'Continue applying pressure:' Houston protestors call for justice in Tyre Nichols' death
HOUSTON - Houstonians stood in solidarity with the family of Tyre Nichols and protestors in Memphis Saturday.
Dozens of protestors, including 76-year-old Gloria Rubac of the Worker's World Party, remembered fighting for justice against police brutality decades ago.
MORE: Tyre Nichols videos leave many questions unanswered about Memphis father's death
"As a young person in the 60s and 70s, young people were optimistic," says Rubac. "I thought a revolution was going to come, and everything would change and things would be all peace and love. That hasn't happened. It's a long struggle, but we will see the day when the system is turned upside down and not run by a bunch of rich, old, white, straight Christian men...but by the majority of us."
Vivek Venkataraman, one of the organizers with the Party for Socialism and Liberation, encouraged residents and those in attendance to organize and protest in masses to see change.
"We saw with Derrick Chauvin, the brutal murderer of George Floyd, the only reason a conviction was possible was that millions of people hit the streets demanding justice," says Venkataraman. "The only way to win these convictions is to continue applying pressure. Continue hitting the streets."

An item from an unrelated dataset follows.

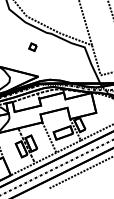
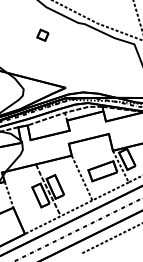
part: (32, 46) -> (42, 34), moved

MORE: Tyre Nichols: Memphis police disbands special unit behind beating death
The PSL joined their efforts with Jailhouse Justice Coalition for Saturday's demonstration.
More local law enforcement leaders have spoken against the former Memphis officers' actions in the body camera footage released to the public Friday.

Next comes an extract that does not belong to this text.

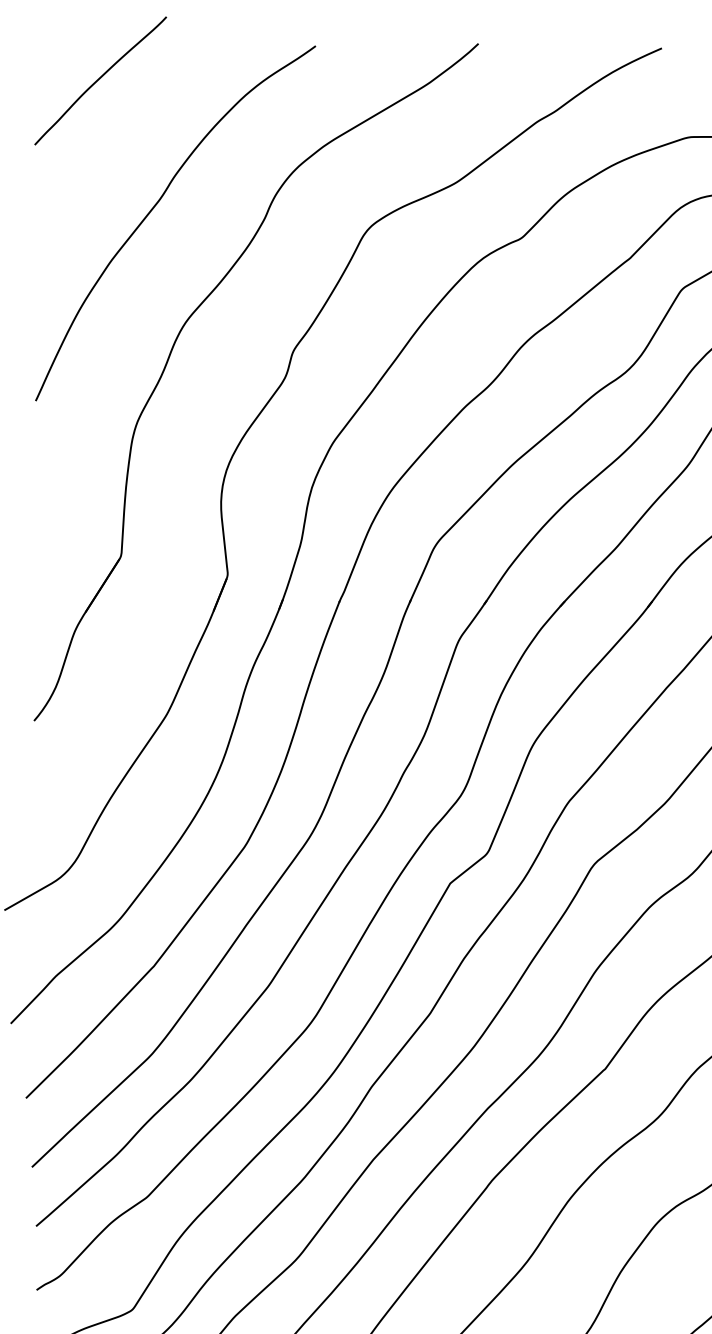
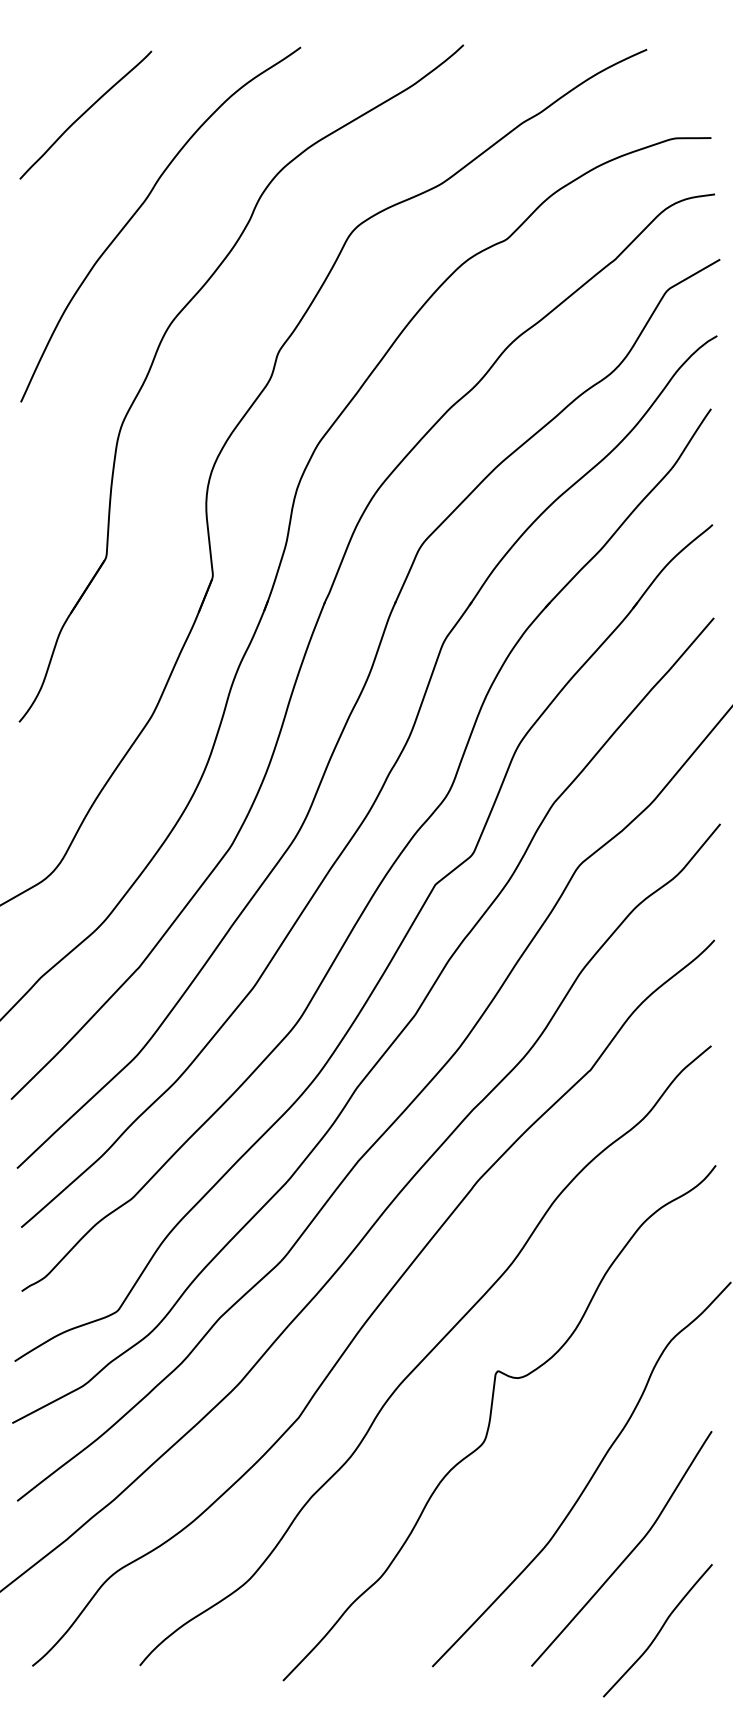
curve: (100, 79) -> (85, 113), moved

"I was shocked, horrified, and very disappointed," says Fort Bend County Sheriff Eric Fagan. "I was pleased that the Memphis Police Department took quick action relieving these people."
MORE: Body cam footage of Tyre Nichols’ beating prompts demonstrations in Memphis, New York, DC
Fagan found it problematic the terminated officers in this disbanded SCORPION Crime Unit did not appear to contact a supervising officer in the hour-long footage.
"I didn't see any sergeants or anyone at that scene. When the scene takes that long, a supervisor should have been called," says Fagan. "I noticed that no one went up to him. Mr. Tyre falling over, and no one is rendering aid...a first-line responder should have reacted. Anybody that was on that scene that didn't act, I think is culpable in the part of that young man's murder."